At first, I had been concerned that verses like Genesis 2:15 where God tells man to tend and care for the Garden of Eden were isolated proof texts that couldn’t be counted on to build a solid theology. As Shakespeare once said, “the devil can cite Scripture for his own purpose”. As Matthew Sleeth writes in his personal account of his ecological conversion (The Green Bible), “Much harm has been done in the past by taking one or two lines from the Bible and building an entire theology on them. Was the call to care for creation care one of those instances? Was my church right in remaining silent on creation? The good news is that the Christian faith is not based upon trends, but is instead founded on a book – the Bible. ... I turned to it to answer my question.... What my reading of the Bible disclosed is that creation care is at the very core of our Christian walk.” Likewise, I came to the conclusion that creation care was one of the Bible’s central messages and I became convicted that God was calling the church today to respond to this, so I decided to do something about it.

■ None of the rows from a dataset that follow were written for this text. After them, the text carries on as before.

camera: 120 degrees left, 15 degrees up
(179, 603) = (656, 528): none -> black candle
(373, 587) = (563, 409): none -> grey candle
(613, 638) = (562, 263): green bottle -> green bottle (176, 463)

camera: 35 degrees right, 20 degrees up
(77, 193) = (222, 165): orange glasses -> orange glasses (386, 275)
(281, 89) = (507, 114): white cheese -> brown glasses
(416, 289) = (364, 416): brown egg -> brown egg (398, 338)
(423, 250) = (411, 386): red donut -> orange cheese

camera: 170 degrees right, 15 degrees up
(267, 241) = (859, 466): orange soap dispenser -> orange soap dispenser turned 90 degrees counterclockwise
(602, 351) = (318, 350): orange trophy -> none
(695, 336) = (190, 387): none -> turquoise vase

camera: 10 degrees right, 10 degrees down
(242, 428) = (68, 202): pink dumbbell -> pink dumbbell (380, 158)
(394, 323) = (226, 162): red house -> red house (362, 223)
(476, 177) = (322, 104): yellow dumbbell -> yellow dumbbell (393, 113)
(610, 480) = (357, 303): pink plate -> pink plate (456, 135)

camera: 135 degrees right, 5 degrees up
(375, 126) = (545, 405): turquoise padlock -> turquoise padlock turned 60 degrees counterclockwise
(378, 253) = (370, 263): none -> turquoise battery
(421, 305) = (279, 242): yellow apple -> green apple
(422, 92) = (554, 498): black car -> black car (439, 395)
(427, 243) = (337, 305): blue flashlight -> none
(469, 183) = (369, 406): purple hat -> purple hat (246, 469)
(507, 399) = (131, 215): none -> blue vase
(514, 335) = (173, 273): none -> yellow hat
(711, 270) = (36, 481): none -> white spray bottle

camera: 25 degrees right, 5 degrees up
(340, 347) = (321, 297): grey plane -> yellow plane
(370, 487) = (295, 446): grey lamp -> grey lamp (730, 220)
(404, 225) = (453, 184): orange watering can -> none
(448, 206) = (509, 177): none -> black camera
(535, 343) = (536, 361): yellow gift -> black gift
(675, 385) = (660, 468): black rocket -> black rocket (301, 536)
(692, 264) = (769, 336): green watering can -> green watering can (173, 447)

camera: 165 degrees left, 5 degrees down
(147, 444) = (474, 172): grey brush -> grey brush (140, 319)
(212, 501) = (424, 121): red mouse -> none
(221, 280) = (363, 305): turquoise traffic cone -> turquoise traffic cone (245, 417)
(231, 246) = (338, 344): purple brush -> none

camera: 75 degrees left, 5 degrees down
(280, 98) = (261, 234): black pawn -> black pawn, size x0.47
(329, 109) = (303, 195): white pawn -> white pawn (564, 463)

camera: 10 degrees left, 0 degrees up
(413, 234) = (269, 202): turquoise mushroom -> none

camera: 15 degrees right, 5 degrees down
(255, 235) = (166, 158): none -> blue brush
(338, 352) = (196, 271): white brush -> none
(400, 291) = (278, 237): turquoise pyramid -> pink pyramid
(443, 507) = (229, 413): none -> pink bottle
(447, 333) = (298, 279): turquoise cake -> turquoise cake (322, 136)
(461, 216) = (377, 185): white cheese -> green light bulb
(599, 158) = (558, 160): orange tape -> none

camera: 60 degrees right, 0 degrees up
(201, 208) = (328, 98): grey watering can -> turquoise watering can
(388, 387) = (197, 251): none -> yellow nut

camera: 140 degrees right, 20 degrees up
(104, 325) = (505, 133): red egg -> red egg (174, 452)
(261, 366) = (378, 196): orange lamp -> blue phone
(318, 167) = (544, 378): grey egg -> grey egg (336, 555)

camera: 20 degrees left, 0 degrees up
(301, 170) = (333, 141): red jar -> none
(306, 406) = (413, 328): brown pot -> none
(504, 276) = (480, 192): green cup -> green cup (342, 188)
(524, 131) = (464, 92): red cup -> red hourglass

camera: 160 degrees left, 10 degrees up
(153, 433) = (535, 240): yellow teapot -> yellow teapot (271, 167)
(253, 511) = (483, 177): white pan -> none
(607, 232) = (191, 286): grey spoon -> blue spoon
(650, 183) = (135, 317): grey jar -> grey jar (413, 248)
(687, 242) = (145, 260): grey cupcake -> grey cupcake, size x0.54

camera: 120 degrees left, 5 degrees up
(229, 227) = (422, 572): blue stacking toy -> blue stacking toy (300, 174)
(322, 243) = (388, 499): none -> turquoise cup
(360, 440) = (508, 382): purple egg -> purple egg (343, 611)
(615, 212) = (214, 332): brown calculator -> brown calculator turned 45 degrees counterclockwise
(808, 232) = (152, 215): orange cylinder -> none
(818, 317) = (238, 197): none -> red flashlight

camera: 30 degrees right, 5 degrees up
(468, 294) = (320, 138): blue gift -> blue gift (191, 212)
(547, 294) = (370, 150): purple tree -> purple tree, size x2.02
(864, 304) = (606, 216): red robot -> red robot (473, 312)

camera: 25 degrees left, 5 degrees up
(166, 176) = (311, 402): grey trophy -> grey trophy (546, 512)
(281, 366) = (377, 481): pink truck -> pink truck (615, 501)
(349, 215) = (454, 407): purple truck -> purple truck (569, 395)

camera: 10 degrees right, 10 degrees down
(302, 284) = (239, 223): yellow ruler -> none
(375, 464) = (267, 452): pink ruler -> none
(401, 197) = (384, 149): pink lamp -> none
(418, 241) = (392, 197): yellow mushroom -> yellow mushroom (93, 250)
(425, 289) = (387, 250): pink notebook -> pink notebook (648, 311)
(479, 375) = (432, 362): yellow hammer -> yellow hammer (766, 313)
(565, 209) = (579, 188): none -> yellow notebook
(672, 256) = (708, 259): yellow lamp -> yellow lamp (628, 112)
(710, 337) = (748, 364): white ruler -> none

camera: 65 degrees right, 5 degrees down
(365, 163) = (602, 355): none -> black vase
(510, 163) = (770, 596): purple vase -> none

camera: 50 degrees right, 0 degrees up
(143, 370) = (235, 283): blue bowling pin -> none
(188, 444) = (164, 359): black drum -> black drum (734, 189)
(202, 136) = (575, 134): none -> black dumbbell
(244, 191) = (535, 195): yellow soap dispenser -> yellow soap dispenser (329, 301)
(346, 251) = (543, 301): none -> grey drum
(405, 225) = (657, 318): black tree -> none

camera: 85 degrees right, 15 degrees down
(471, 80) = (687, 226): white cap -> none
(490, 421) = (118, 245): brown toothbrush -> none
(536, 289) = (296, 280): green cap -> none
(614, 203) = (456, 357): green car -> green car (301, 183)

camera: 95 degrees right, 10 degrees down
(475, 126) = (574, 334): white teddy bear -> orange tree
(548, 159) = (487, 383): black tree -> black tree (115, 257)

After the trip I began work on what eventually became the Five Leaf Eco-Awards, an ecumenical church greening program I run that I’m hoping to make interfaith soon. I also started volunteering for the Justice and International Mission Unit of the UCA Synod of VicTas where I get to help create a range of resources to help churches in the two states become more environmentally friendly. I love what I'm doing and I'm finally at peace that I can serve God while also helping the environment. I don't know what the future holds, but I look forward to seeing God's will at work in the greening of the church worldwide.